[Numpy-discussion] updated backwards compatibility and deprecation policy NEP

Sat Jan 2 14:10:54 EST 2021

On Sat, 2021-01-02 at 18:06 +0100, Ralf Gommers wrote:
> On Sat, Jan 2, 2021 at 3:55 AM Sebastian Berg <
> sebastian at sipsolutions.net>
> wrote:
> 
> > On Wed, 2020-12-30 at 11:43 -0600, Sebastian Berg wrote:
> > 
> > On Wed, 2020-12-30 at 16:27 +0100, Ralf Gommers wrote:
> > 
> > <snip>
> > 
> > 
> > That's very hard to describe, since it relies so much on previous
> > experience and qualitative judgements.
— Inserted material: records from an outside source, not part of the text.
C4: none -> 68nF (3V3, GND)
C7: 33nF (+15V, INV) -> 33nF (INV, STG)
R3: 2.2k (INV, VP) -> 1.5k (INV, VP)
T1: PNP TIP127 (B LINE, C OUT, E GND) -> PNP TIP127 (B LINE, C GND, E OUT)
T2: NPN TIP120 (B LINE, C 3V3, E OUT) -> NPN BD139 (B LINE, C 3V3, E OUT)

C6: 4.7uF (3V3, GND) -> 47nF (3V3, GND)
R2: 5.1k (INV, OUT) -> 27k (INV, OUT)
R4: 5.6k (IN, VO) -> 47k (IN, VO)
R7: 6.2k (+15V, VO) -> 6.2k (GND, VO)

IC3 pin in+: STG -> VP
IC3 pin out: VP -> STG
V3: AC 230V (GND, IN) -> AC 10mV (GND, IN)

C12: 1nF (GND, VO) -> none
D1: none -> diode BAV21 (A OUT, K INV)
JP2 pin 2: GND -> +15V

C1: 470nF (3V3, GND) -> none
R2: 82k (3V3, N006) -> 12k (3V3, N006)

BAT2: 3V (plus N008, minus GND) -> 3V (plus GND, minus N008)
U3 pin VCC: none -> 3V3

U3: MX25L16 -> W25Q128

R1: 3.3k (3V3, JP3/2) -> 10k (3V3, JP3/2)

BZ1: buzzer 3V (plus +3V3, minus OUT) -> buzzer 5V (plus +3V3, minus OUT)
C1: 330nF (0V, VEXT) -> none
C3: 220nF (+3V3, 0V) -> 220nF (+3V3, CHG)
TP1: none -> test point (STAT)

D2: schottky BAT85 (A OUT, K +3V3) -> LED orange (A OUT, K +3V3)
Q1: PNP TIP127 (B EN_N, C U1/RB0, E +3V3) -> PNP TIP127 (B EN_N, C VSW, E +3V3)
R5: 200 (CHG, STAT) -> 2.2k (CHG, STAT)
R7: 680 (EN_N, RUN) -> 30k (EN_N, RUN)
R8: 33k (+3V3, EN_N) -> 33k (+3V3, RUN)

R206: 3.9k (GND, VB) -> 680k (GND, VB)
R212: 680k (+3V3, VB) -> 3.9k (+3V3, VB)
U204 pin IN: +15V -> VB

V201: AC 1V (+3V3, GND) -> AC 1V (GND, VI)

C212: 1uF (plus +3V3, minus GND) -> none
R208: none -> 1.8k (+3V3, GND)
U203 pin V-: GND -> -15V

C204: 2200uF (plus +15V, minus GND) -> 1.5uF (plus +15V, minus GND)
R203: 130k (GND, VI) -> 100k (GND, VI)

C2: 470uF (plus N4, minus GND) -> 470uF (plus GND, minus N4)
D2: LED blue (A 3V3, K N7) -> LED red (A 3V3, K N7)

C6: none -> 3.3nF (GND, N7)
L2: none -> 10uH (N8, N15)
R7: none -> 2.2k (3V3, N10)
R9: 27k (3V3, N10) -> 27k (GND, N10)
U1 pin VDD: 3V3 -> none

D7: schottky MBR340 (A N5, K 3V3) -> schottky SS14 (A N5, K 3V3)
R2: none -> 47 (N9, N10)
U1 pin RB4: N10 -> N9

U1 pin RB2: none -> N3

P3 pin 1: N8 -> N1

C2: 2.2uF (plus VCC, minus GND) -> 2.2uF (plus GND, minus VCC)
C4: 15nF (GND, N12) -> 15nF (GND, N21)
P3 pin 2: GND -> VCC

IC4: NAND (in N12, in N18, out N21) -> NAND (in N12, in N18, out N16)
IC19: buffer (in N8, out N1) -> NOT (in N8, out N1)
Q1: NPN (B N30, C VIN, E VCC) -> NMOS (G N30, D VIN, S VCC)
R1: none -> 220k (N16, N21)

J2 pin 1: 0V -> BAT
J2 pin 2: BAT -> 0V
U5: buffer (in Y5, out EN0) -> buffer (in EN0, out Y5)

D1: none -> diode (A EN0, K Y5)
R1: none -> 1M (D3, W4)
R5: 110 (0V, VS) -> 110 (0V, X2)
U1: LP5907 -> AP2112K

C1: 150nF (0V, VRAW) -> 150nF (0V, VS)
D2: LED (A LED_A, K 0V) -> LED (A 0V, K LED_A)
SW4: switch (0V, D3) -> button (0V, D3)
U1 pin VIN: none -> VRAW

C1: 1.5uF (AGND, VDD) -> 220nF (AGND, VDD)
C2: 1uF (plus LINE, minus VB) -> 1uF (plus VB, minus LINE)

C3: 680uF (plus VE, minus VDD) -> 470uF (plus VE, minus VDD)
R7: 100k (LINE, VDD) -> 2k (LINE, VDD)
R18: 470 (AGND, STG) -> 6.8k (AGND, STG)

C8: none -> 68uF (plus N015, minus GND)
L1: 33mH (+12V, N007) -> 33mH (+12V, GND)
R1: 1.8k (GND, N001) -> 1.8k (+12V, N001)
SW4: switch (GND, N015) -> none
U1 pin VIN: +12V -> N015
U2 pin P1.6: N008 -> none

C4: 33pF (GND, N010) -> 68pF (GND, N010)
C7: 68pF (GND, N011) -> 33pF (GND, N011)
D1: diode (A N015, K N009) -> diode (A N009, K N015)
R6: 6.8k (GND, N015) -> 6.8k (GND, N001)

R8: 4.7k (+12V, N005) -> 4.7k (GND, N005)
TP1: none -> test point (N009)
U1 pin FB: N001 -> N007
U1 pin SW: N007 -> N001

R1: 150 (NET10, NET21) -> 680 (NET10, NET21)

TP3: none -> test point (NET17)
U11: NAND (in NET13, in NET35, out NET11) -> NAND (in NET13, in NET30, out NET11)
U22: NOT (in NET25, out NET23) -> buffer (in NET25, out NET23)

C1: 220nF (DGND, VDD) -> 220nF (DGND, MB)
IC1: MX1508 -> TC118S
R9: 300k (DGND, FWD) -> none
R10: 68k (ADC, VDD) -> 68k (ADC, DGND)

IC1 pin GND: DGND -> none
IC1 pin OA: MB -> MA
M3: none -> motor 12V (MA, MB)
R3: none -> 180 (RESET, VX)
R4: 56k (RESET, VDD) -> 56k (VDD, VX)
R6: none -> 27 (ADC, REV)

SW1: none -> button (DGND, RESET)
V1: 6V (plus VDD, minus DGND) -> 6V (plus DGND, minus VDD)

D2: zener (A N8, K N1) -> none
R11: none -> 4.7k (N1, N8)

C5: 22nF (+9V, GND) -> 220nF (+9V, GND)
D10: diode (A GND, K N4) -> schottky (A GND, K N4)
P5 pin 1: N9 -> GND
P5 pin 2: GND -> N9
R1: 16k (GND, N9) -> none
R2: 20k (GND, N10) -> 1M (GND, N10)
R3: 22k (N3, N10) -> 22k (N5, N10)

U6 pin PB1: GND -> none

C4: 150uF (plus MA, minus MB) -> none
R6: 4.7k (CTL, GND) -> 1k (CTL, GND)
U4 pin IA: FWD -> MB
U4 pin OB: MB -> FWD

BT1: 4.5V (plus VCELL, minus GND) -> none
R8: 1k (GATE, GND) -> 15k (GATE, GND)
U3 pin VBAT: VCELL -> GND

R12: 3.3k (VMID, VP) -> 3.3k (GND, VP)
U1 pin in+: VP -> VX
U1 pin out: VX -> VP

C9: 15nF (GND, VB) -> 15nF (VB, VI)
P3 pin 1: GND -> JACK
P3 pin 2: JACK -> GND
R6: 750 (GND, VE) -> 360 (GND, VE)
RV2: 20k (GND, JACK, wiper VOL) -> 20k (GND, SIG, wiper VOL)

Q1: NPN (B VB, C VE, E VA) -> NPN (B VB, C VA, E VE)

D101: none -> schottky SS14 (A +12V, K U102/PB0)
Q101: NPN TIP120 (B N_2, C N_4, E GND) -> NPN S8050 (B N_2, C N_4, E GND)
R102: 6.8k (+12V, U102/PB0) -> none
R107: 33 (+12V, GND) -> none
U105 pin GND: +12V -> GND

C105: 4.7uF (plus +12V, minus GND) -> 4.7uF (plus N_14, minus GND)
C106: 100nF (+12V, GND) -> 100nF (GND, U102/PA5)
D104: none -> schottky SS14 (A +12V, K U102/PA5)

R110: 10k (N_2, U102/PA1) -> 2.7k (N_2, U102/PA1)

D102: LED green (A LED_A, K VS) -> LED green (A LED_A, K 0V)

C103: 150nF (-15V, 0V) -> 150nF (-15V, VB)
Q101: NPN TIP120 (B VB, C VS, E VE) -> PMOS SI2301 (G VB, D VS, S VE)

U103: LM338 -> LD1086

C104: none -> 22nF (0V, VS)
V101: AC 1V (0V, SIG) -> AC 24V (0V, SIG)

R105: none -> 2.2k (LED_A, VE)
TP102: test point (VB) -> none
That's the main reason why I
> > had
> > more examples before, but they just led to more discussion about
> > those
> > examples - so that didn't quite have the intended effect.
> > 
> > <snip>
> > 
> > I only took a short course and used this very little. I am sure
> > there
> > are many here with industry experience where the use of Q&A is
> > every
> > day work.
> > 
> > 
> Thanks for thinking about this Sebastian.
> 
> I used to use such a risk management approach fairly regularly, and
> it can
> be useful. In general it's something you do for a larger design
> change or
> new product, rather than for an individual change. It helps get an
> overview
> of the main risks, and prompts thinking about risks you may have
> missed.
> 

Yeah, I guess its for new products mostly, to compile many risks and
make it easier to compare them.  And yes, we do not have "many" risks,
unless you would compile this for the complete changelog between one or
more versions.

> 
> > 
> > One concept from there is to create a risk/danger and probability
> > assessment, which can be ad-hoc for your product.  An example just
> > to
> > make something up:
> > 
> > 
> > 
> > I am not sure anyone finds this interesting or if fits to the NEP
> > specifically [1], but I truly think it can be useful (although
> > maybe it
> > doesn't need to be formalized). So I fleshed it out:
> > https://hackmd.io/WuS1rCzrTYOTgzUfRJUOnw (also pasted it below)
> > 
> 
> I'd be happy to try it. It does feel a bit too much to put all that
> content
> into the NEP though. Maybe we can just add a more brief "assess
> severity
> and likelihood and severity of your proposed change, and include that
> assessment when proposing a deprecation. See <here> for more
> details". And
> then we can link to a wiki page or separate doc page, that we can
> then
> easily update without it being a NEP revision.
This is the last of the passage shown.